John Northover returned to deliver a keynote lecture on multidisciplinary pelvic surgery. Updates on polyp management, oncology and IBD were among the sessions.
The Modernising Medical Careers (MMC) process in conjunction with the restrictions imposed by the European Working Time Directive (EWTD) has resulted in an effective shortening of the time spent in surgical training. If the standards required for award of the certification of completion of training (CCT) are to be maintained, there will need to be changes made to the delivery of post graduate surgical training in the United Kingdom.
It seems inevitable that this will require a shift from the acquisition of skills through an apprenticeship model, involving many hours of clinical exposure with a heavy service commitment, towards a more defined pattern of training in which defined surgical procedures are taught and there is rigorous assessment of competencies in such procedures.
Opportunities for the development of surgical skills within the operating theatre must be made maximum use of within a foreshortened training time. However, there is a need to complement these opportunities with formal skills based training outwith the work environment. There are data to suggest that skills acquired in this way will be transferred to the operating theatre. The Raven Department of Surgical Education at the Royal College of Surgeons has extensive experience in the provision of skills based surgical training across specialties. Examples within general surgery include the basic surgical skills and specialist registrar skills courses. The Intercollegiate Surgical Curriculum Project (ISCP) has painstakingly defined the core knowledge and skills required at the different stages of surgical training, which follow the initial foundation years. The years of surgical training stages are conveniently divided into initial (ST1/2), intermediate (ST3/4) and advanced (ST5/6 and beyond) stages. There are numerous resources available to the trainee for the development of core knowledge required in his/her chosen specialty for each stage of training, the so-called “motorway courses” providing an immediate example. However, skills based training in coloproctology has up to this point been poorly provisioned. The remit of the current tutor in coloproctology at the RCS is to develop, in collaboration with the ACPGBI, a program of skills based training for junior surgeons which is compatible with the ISCP.

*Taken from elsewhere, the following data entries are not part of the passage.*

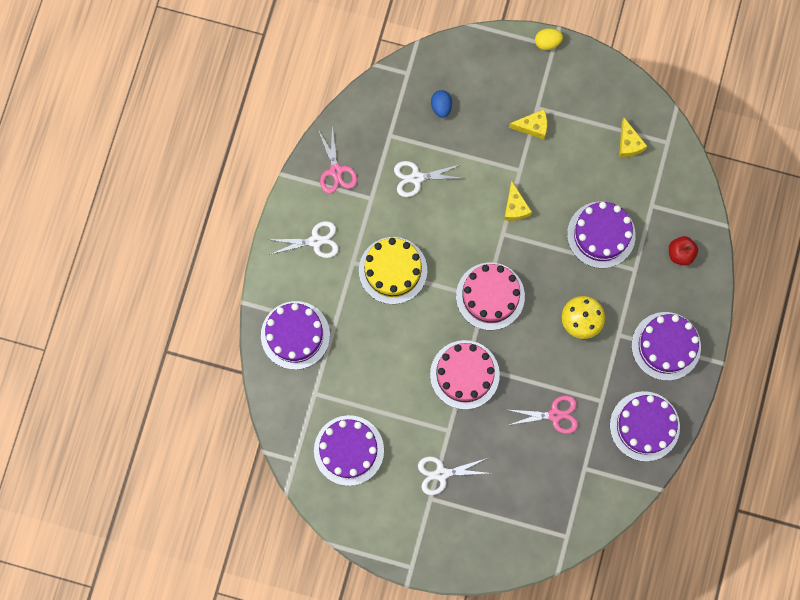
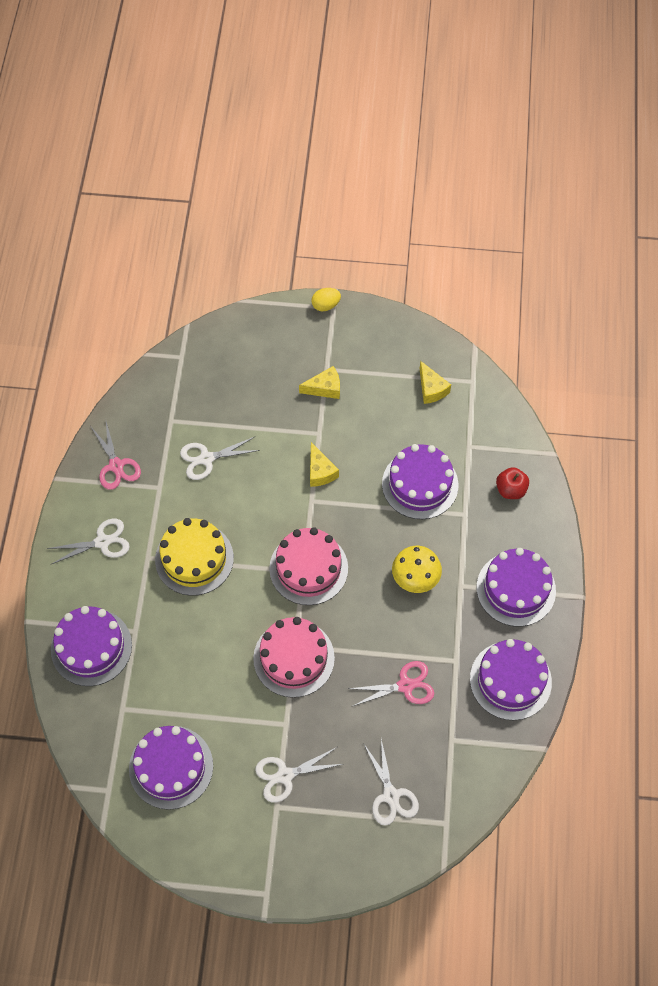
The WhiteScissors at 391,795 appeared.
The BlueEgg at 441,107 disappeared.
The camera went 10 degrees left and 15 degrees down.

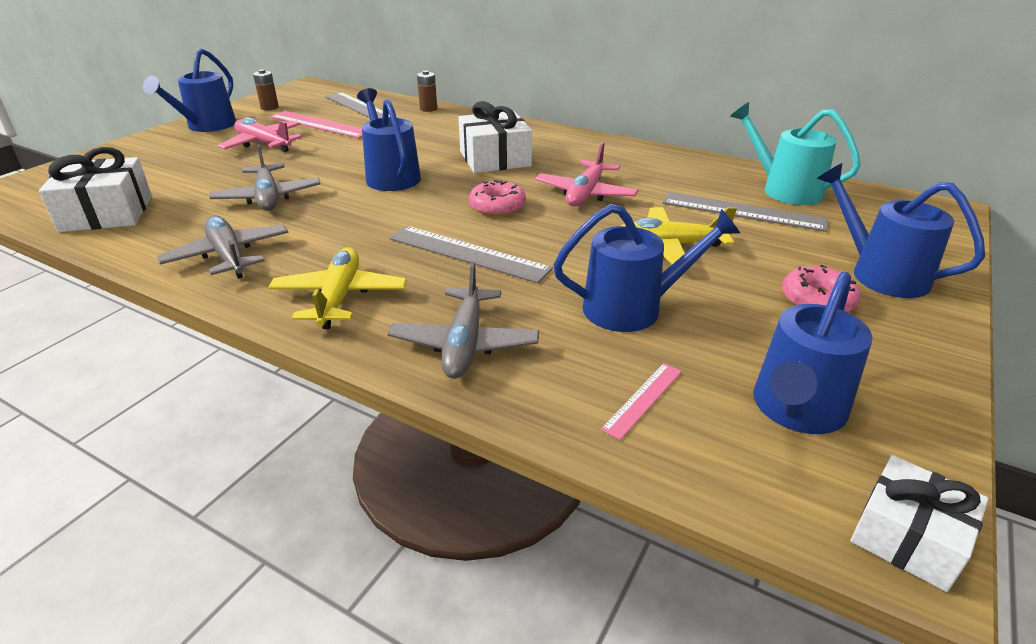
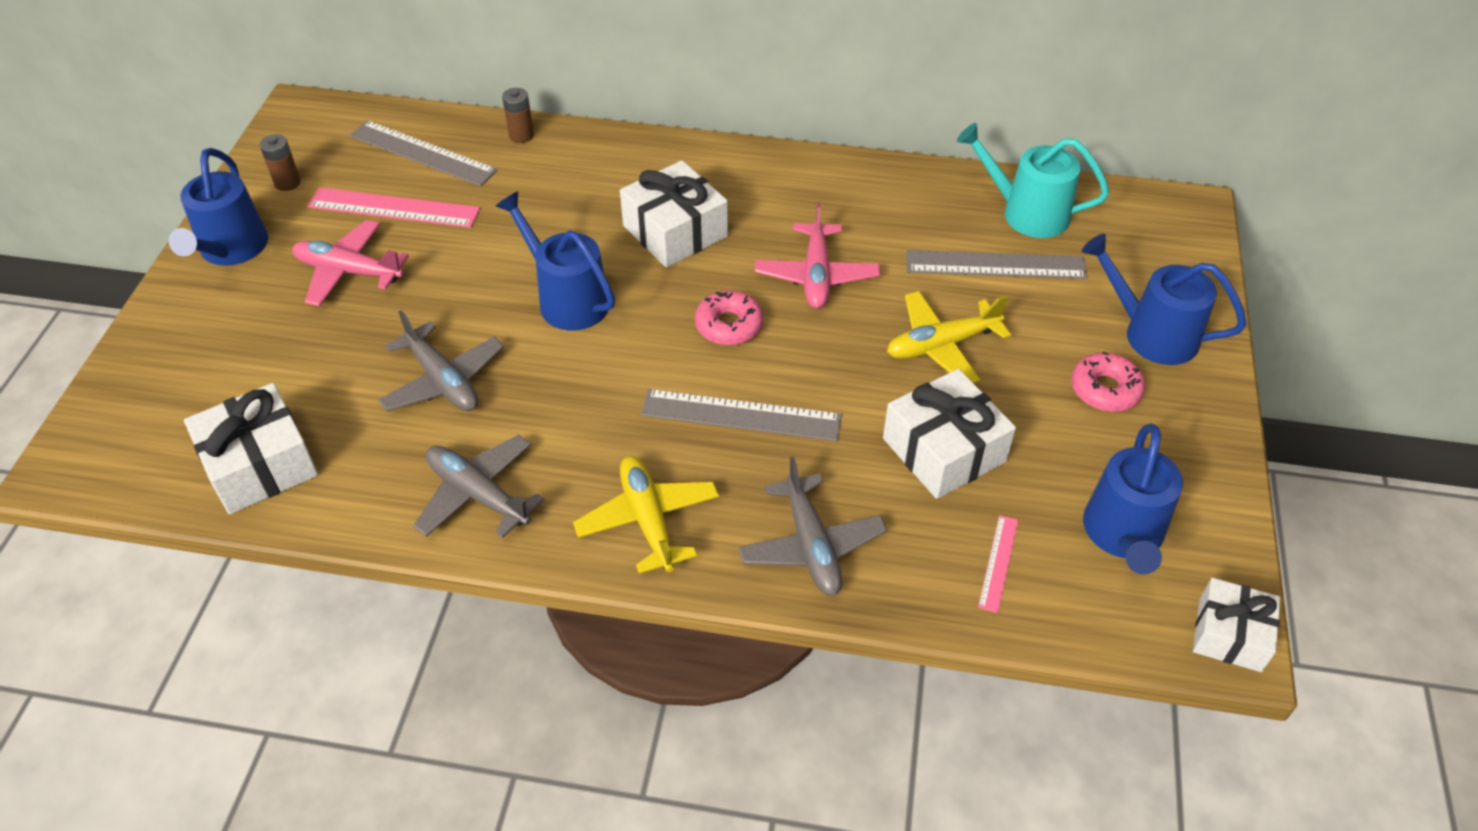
The BlueWateringCan at 633,308 was replaced by the WhiteGift at 943,450.
The camera went 20 degrees left and 15 degrees up.

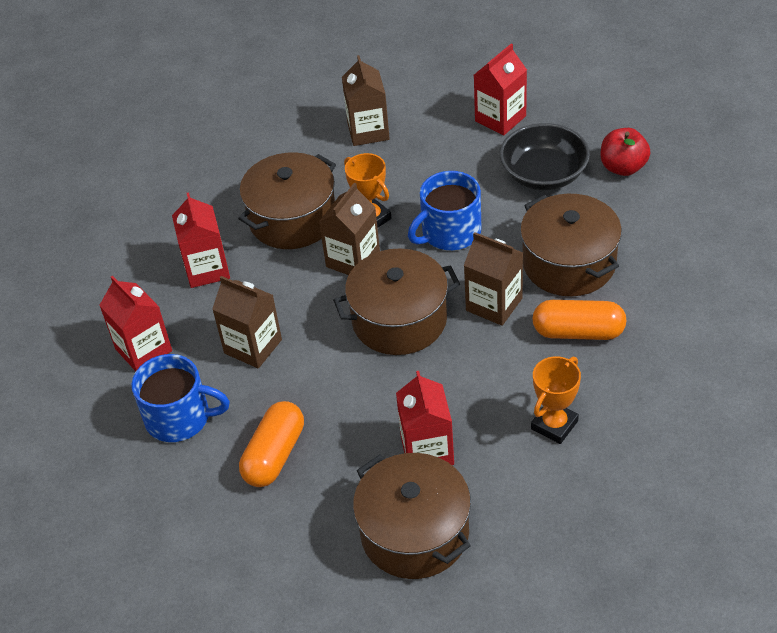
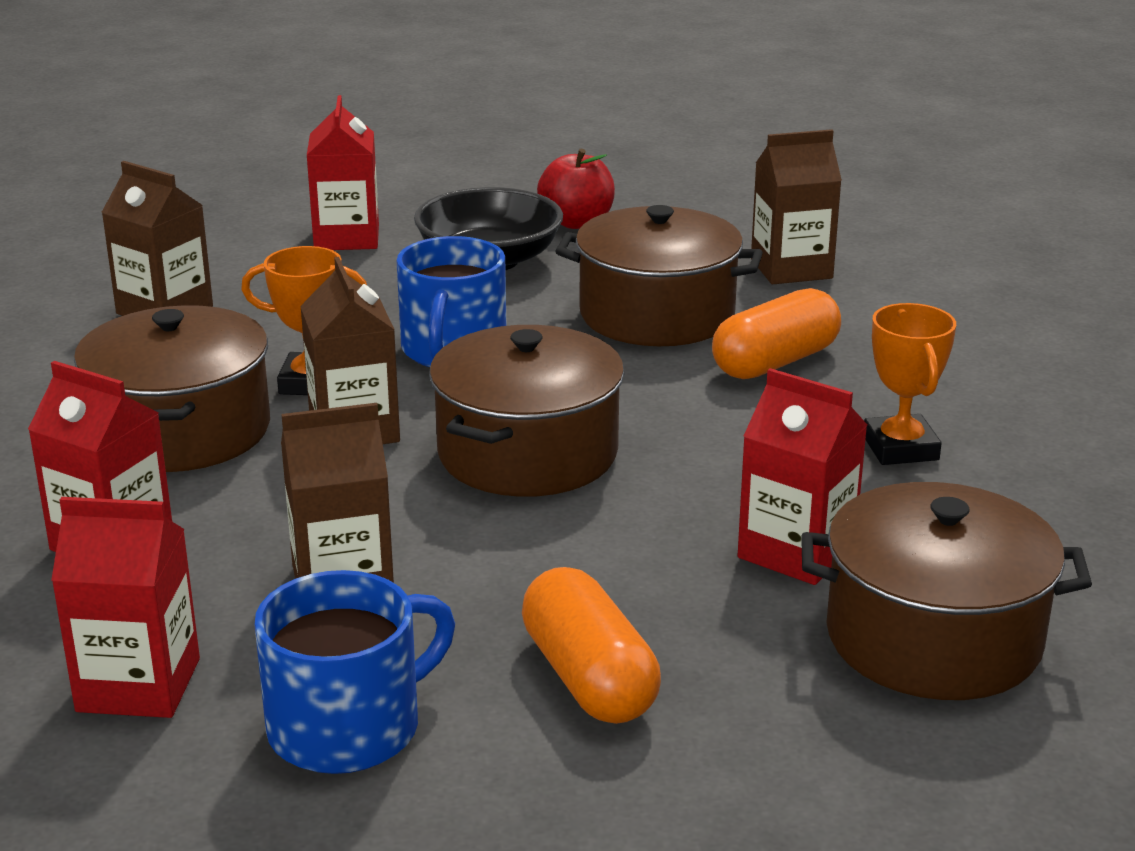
The BrownCarton moved from 494,304 to 791,269.
The camera went 50 degrees left and 20 degrees down.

To this end a steering group was set up which then met at the ACPGBI’s annual meeting last summer in order to draft a proposed two day course. This course aims to deliver training in the core skills required in coloproctology at the intermediate stage of training (ST3/4). This will include basic proctology, including management of haemorrhoidal disease and perianal sepsis, as well as stoma procedures and operations on the abdominal colon. A course has been developed which it is hoped will deliver this curriculum by a combination of didactic teaching, case based discussion, and practical training on inanimate material, animal models and cadaveric material. This course will be piloted at the college in April, with the aim of delivering it biannually thereafter, both at the college and at regional centres. Once this course has been piloted and shown to run successfully, a second course aimed at advanced stage trainees will be developed through a similar process.
At this moment we are caught up in a series of changes and threats to surgical training which many of us feel have been imposed upon us by forces beyond our control, and without proper consultation. The clock cannot be turned back, and it seems very unlikely that these changes will be reversed, so that practical surgical skills will need to be taught in a different fashion. We owe it to our current and future trainees to try make the best of this situation, despite our reservations about the process. Future surgical care for ourselves, our friends and families may be dependent upon the energy, determination and enthusiasm with we which we face these challenges over the next decade.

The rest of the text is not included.